Nizamov’s arrest and forthcoming trial are a sequel to the posting online of an amateur video showing a group of men from Afghanistan being illegally detained near the Bulgarian border.
The District Court decided that Nizamov was not a flight risk.
Prosecutors have not yet announced whether they will appeal against the house arrest ruling.
Prosecutors had argued that Nizamov had three previous criminal convictions and there was a real danger of him re-offending and so he should be remanded in custody.
Earlier this week, the Prosecutor’s Office said that Nizamov’s previous convictions were for assault and battery and for hooliganism. In trials in recent years, since 2004, he variously has been given suspended sentences and probation.
It emerged at the April 15 court hearing that Nizamov had given no explanations of his actions to investigators.
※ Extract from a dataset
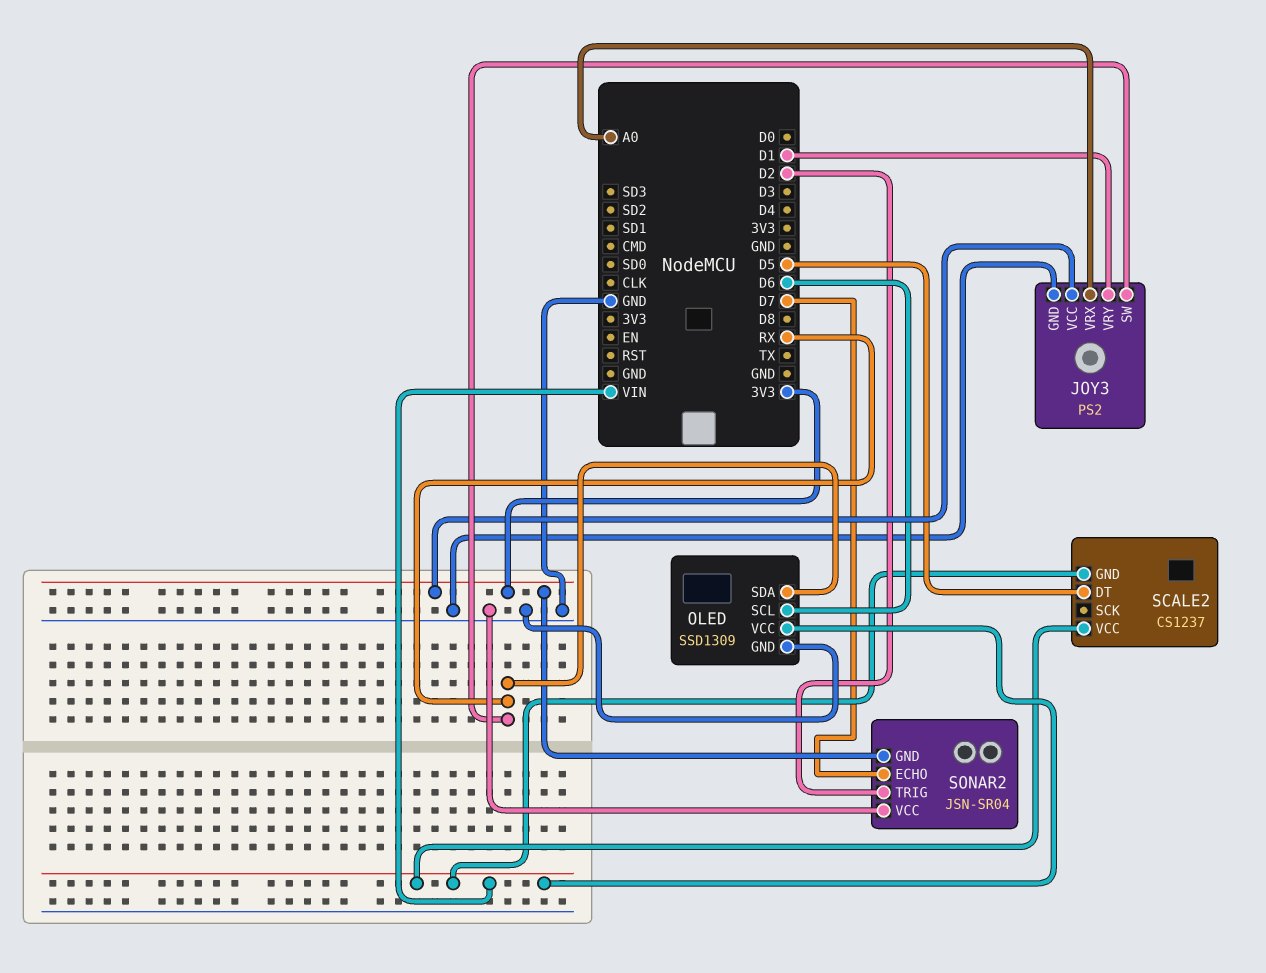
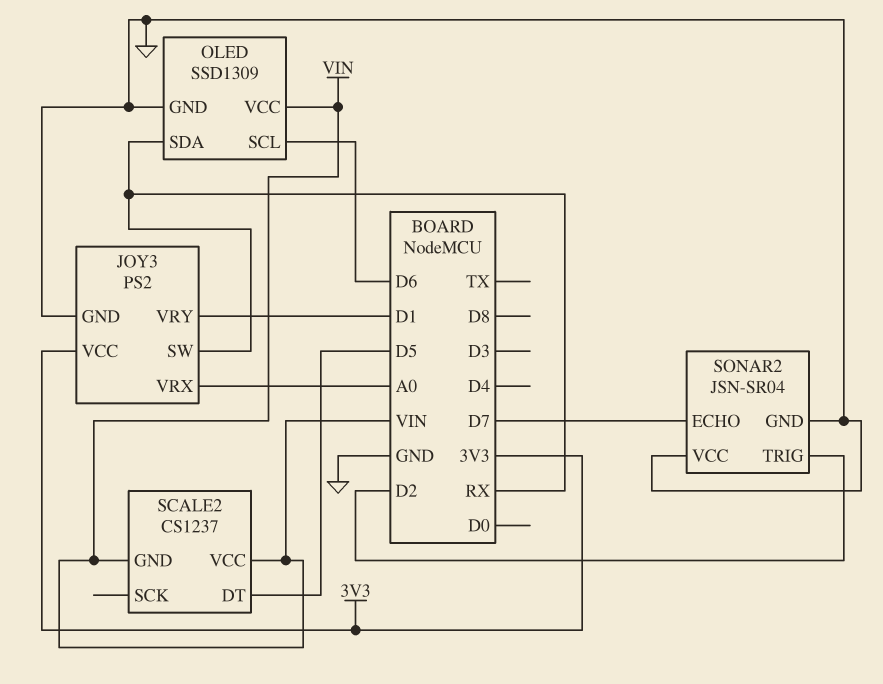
SONAR2 pin GND: 3V3 -> GND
Outside the court, a handful of supporters of the “migrant hunter” shouted slogans including “Long Live Bulgaria” and “Bulgaria court locks up Bulgarians”.
Nizamov faces three charges of illegal deprivation of liberty, one for each of the Afghan men detained. A guilty verdict on a single charge carries a maximum jail term of six years.
Nizamov, who entered a plea of not guilty, emerged from the court hearing to say that he was inviting all journalists to his home to give them interviews.
He said that he would appeal against the house arrest ruling at the next instance of the court process. The second-instance hearing is expected next week.
The “migrant hunters” case has dominated domestic headlines all week and received extensive coverage in foreign media. It also has been at the centre of domestic political controversy, especially over remarks by Prime Minister Boiko Borissov that were seen as endorsing migrant-hunting, though he later insisted that such actions were unlawful and those involved in them would face prosecution.